Lutter contre l’érosion côtière coûte excessivement cher. Pour sauver la langue de Barbarie, les autorités ont imaginé à un moment d’installer des brise-lames, censés casser la violence des vagues et permettre à la plage de se régénérer. Mais ils ont dû reculer face au coût exorbitant de ce type d’installation.
À l’horizon 2080, on estime que les deux tiers du littoral devraient être concernés par un risque fort de submersion
Autre projet abandonné : l’acheminement de sable pour compenser l’érosion côtière. Une idée séduisante sur le papier, sauf qu’il n’est pas simple de trouver du sable de même qualité et en quantité suffisante. Le même problème se pose à Saly, où les autorités ont abandonné l’idée de faire venir du sable du continent, en raison de l’impact environnemental d’un tel projet. Désormais, ils ambitionnent de mener des opérations de dragage de sable en haute mer.
L’érosion côtière semble toucher l’ensemble des côtes sénégalaises. Est-ce que le phénomène risque de s’aggraver dans les décennies à venir ?
C’est exact. L’érosion côtière touche presque toutes les villes du littoral, aussi bien sur la Petite Côte (au sud de Dakar) que sur la Grande Côte (de Dakar à Saint-Louis). La topographie de la côte, combinée à la récurrence des ondes de tempête, la rend particulièrement vulnérable lors des périodes de fortes houles.

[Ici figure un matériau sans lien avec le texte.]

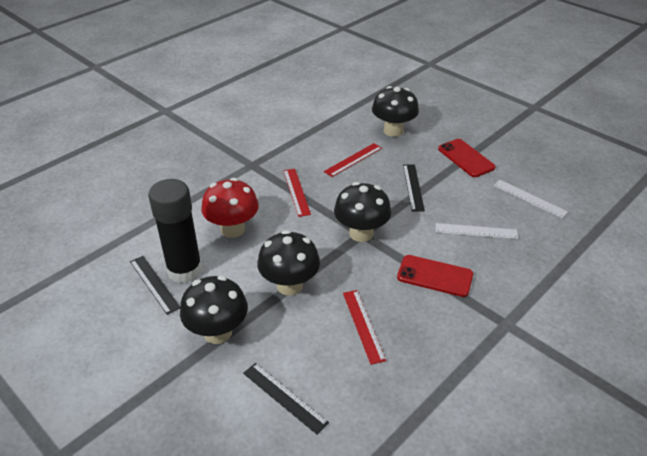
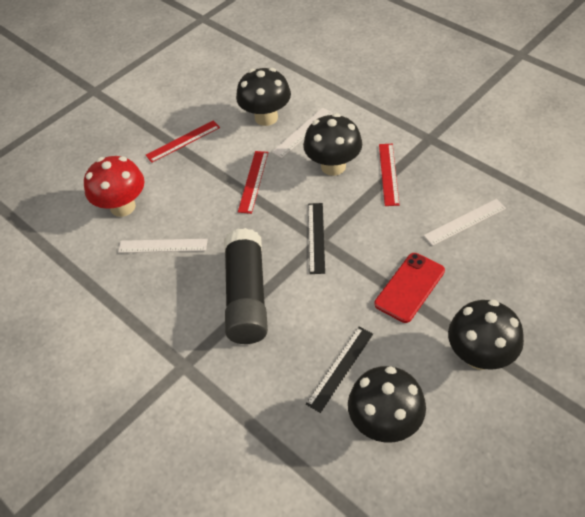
black ruler: 3 -> 2
red phone: 2 -> 1
white ruler: 2 -> 3

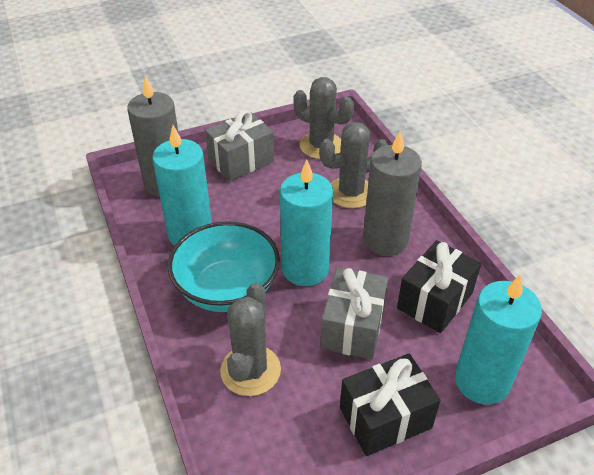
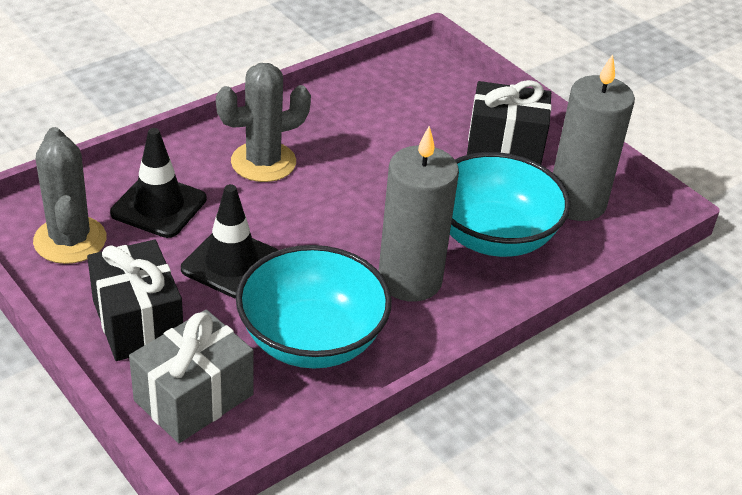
black traffic cone: 0 -> 2
grey cactus: 3 -> 2
grey gift: 2 -> 1
turquoise bowl: 1 -> 2
turquoise candle: 3 -> 0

À l’horizon 2080, on estime que les deux tiers du littoral devraient être concernés par un risque fort de submersion. Le danger sera particulièrement prégnant le long de la Grande Côte, où la rupture du cordon dunaire [les dunes qui constituent une barrière naturelle entre le littoral et la mer, ndlr], en cas de tempête exceptionnelle, pourrait entraîner des dégâts majeurs sur les terres agricoles adjacentes.